Mika : “Avant de mourir…”, ce “signe” troublant qui le laisse penser que c’est la fin
Invité sur le plateau de C à vous, Mika a livré un moment rare, entre humour, fragilité et profondeur. À l’aube de la sortie mondiale de son nouvel album, l’artiste s’est confié sur son parcours, sa création et cette quête intime qui traverse désormais toute sa musique.

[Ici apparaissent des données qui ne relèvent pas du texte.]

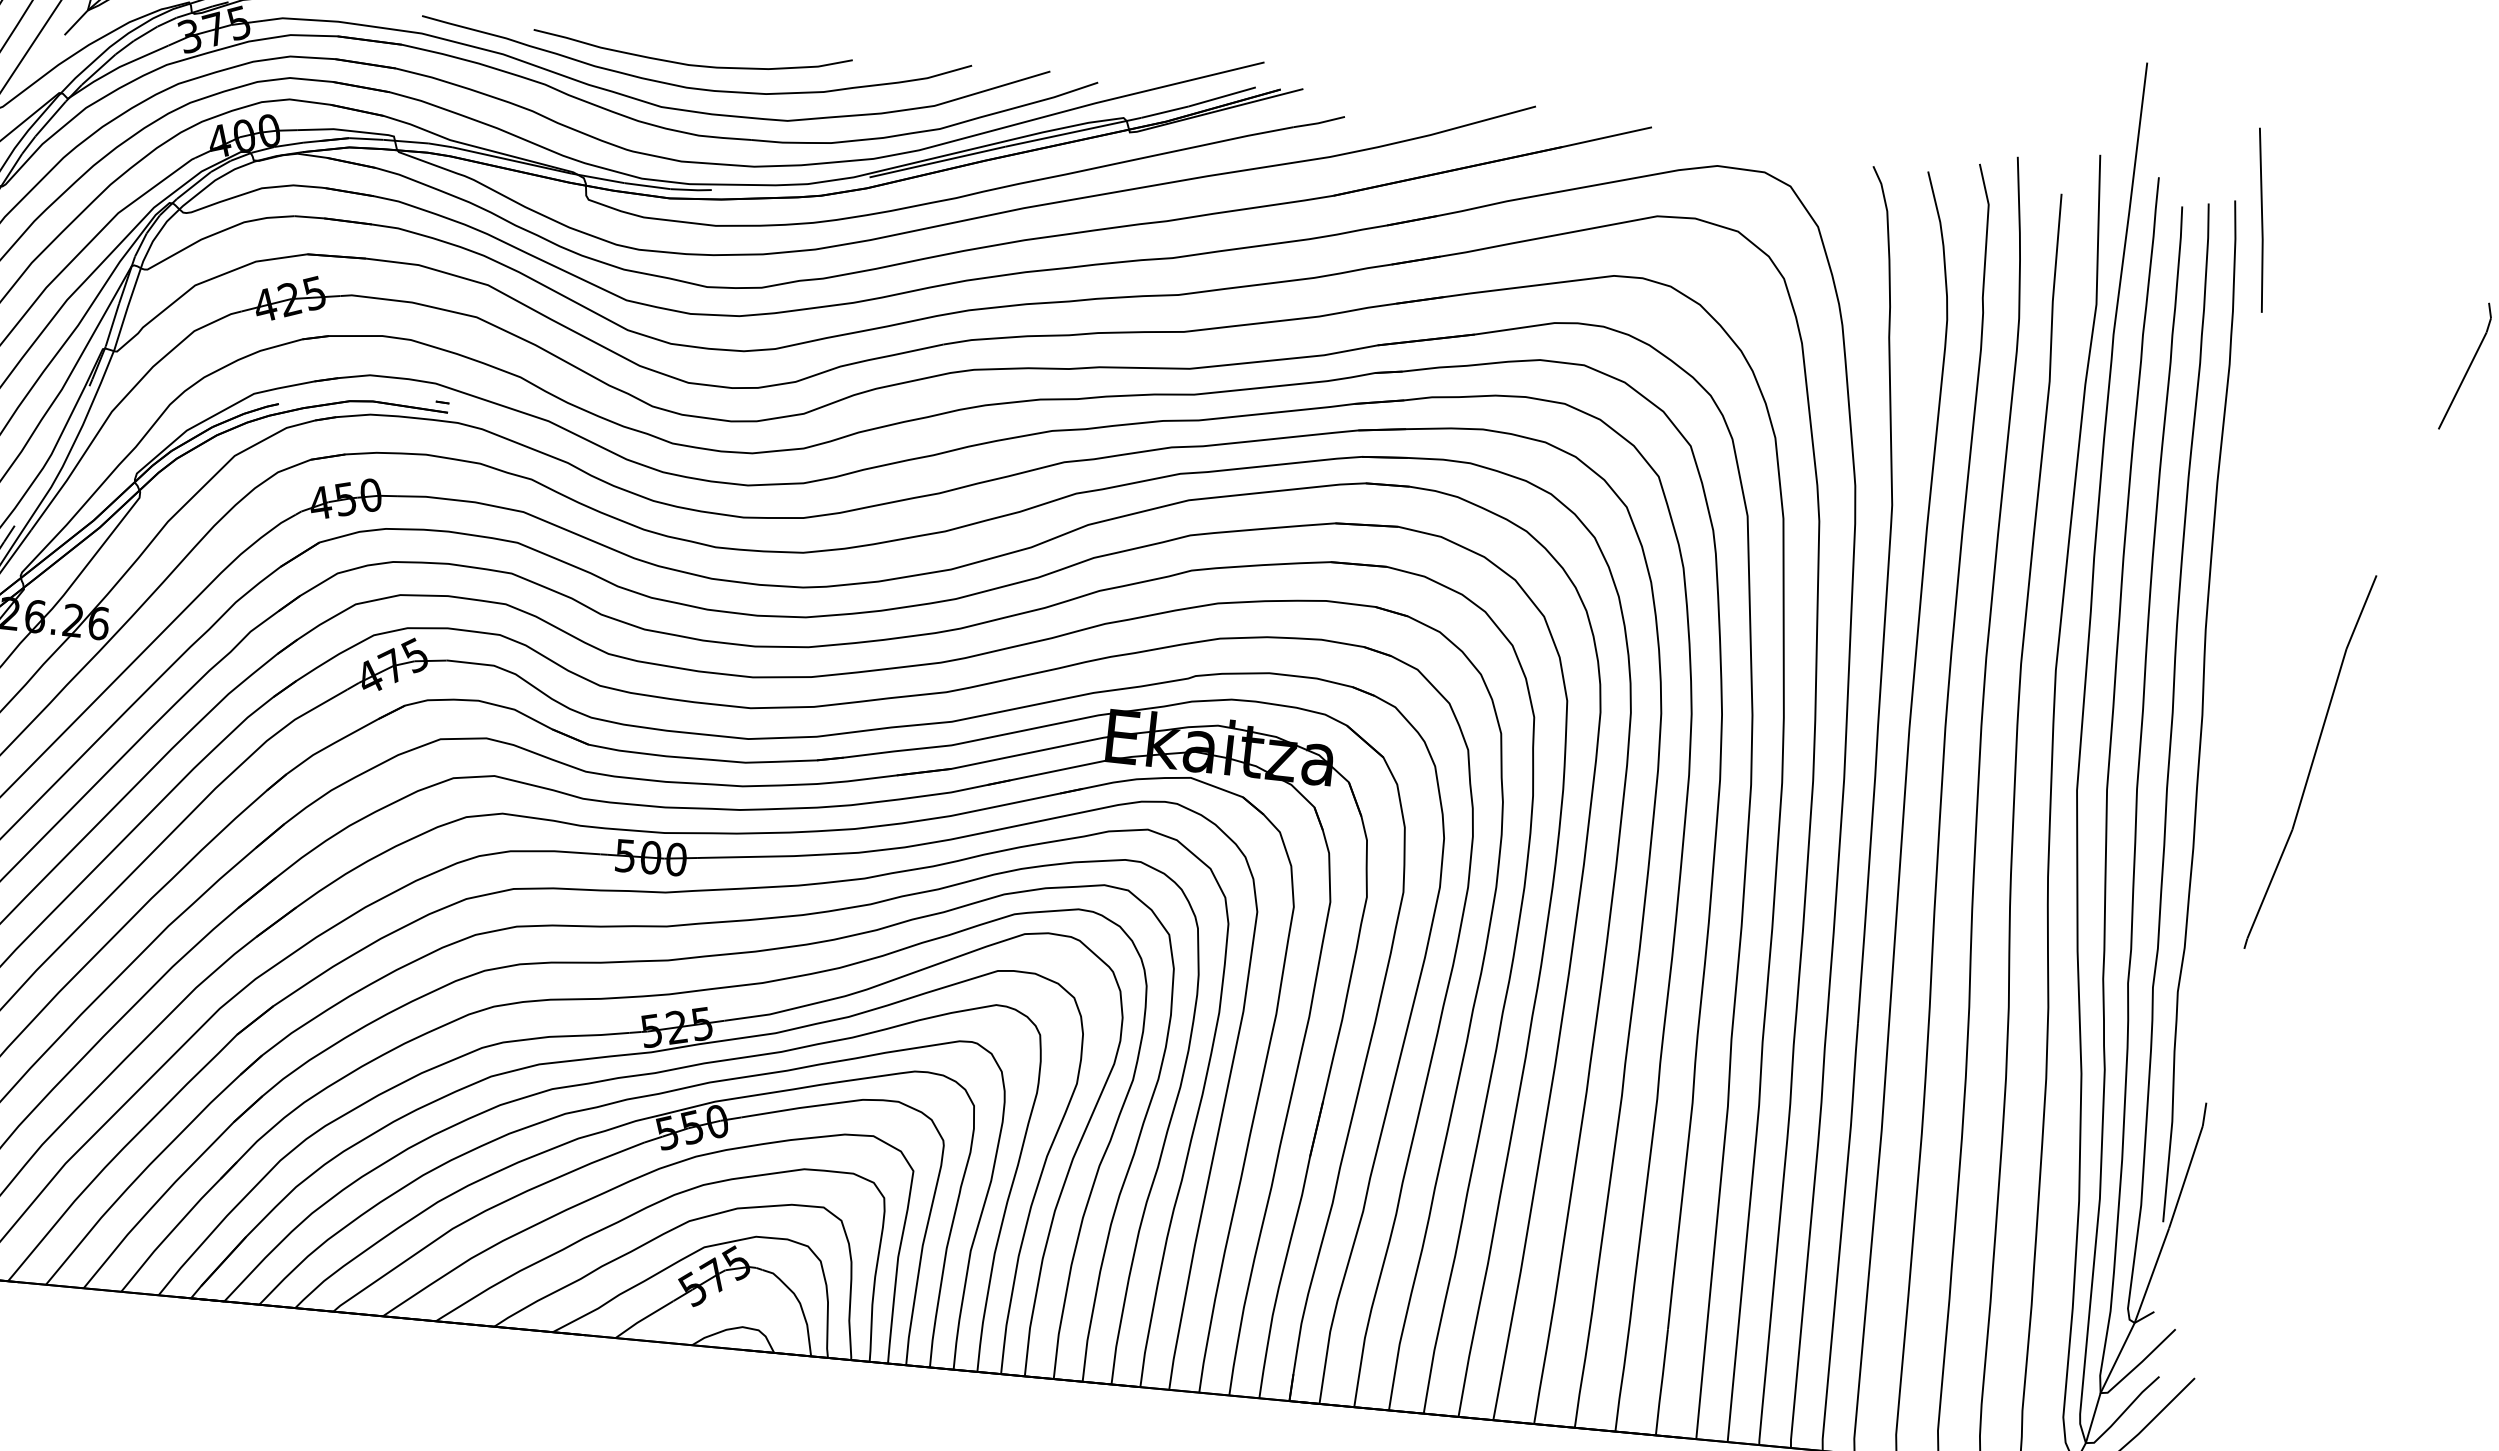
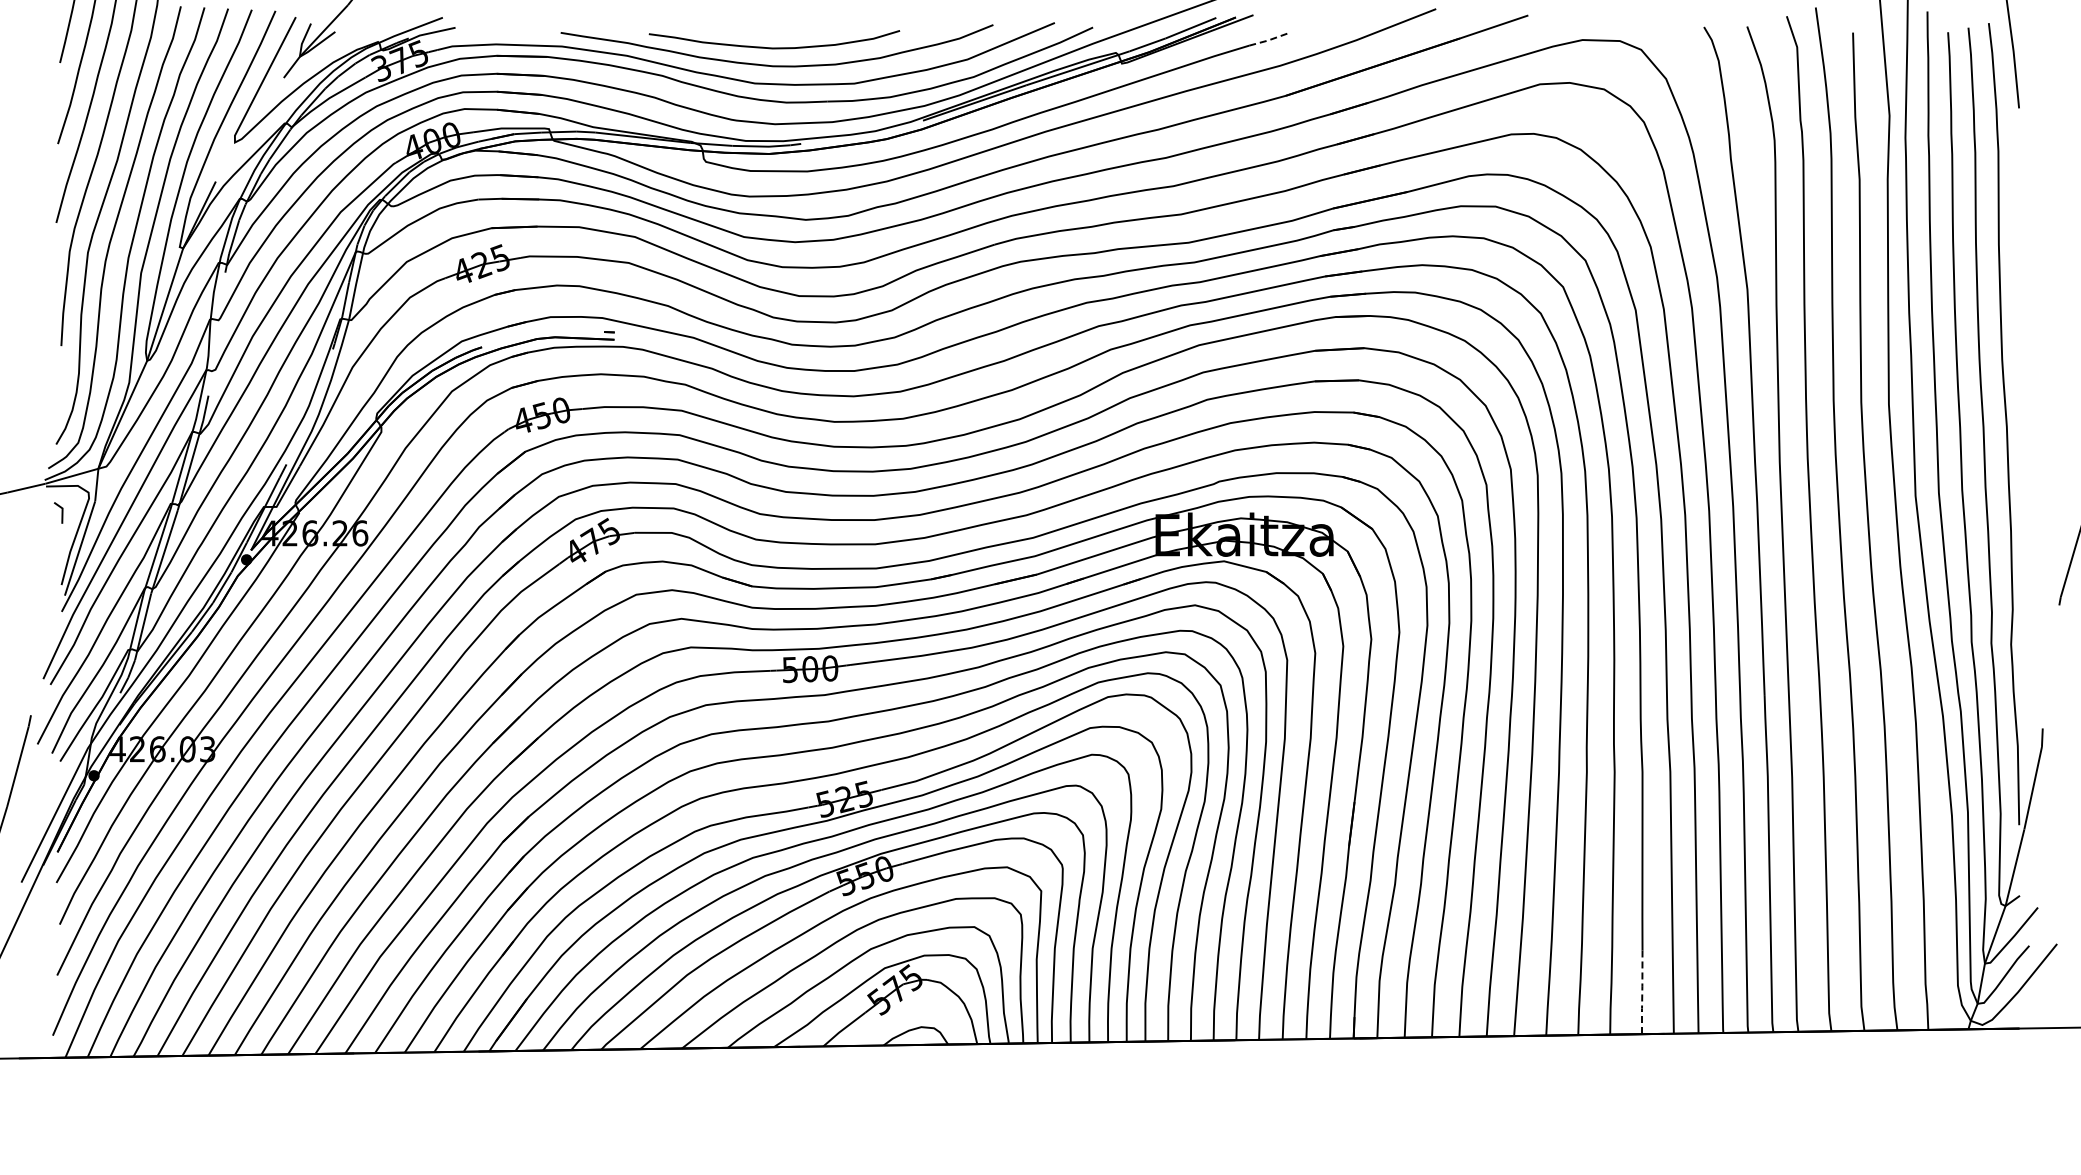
line: (1318, 123) -> (1268, 40), solid -> dashed
line: (1662, 1382) -> (1642, 992), solid -> dashed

Révélé au début des années 2000 avec des tubes planétaires, Mika s’est rapidement imposé comme une figure à part dans le paysage pop international. De Life in Cartoon Motion à ses productions les plus récentes, il a su faire évoluer son univers sans jamais renier sa signature artistique. Derrière la flamboyance visuelle et sonore qui a marqué ses débuts, l’artiste a progressivement laissé apparaître une dimension plus introspective, plus intime, presque méditative.
« Hyper Love », un album miroir de notre époque

Sur le plateau, Anne-Élisabeth Lemoine le présente comme « le plus français des artistes anglophones ». Une formule qui amuse Mika à quelques heures d’un moment crucial : la sortie mondiale de son quatorzième album, Hyper Love. Un disque qui questionne frontalement notre époque saturée d’hyperconsommation, d’hyperinformation et d’hyperconnexion, en se demandant s’il reste encore un espace pour les sentiments dans ce monde surdimensionné.
Alors que l’animatrice joue avec la prononciation du titre entre français et anglais, la tension monte. C’est son premier album en anglais depuis plusieurs années. Mika, visiblement ému, confie : « Deux ans et demi de travail. Ça sort dans deux heures. Je suis là et j’ai vraiment faim ! Et on mange des pâtes à la sauce. C’est le plat que je veux manger avant de mourir. J’espère que ce n’est pas un signe ». Un mélange d’autodérision et de nervosité qui révèle l’attachement viscéral qu’il porte à ce projet.
Technologie, comparaison permanente et perte de repères

La discussion prend une tournure plus philosophique lorsque l’album est décrit comme presque chaplinesque dans sa manière d’observer notre société. Mika développe alors une réflexion sur l’impact de la technologie moderne. Il évoque cette tendance à se comparer sans cesse, à consommer des modèles de vies idéalisées où tout semble accessible, achetable, interchangeable, au risque d’y perdre son propre repère intérieur.
C’est au moment d’entamer ce projet, à l’aube de la quarantaine, que cette interrogation a émergé. Mika raconte s’être demandé : « C’est mon âme… comment va mon âme ? Est-ce qu’elle vit encore ? Est-ce qu’elle réagit encore ? ». Derrière le concept d’Hyper Love, il y a une véritable introspection existentielle, une tentative de préserver cette « électricité fragile » qui nourrit encore sa créativité et son envie d’aimer.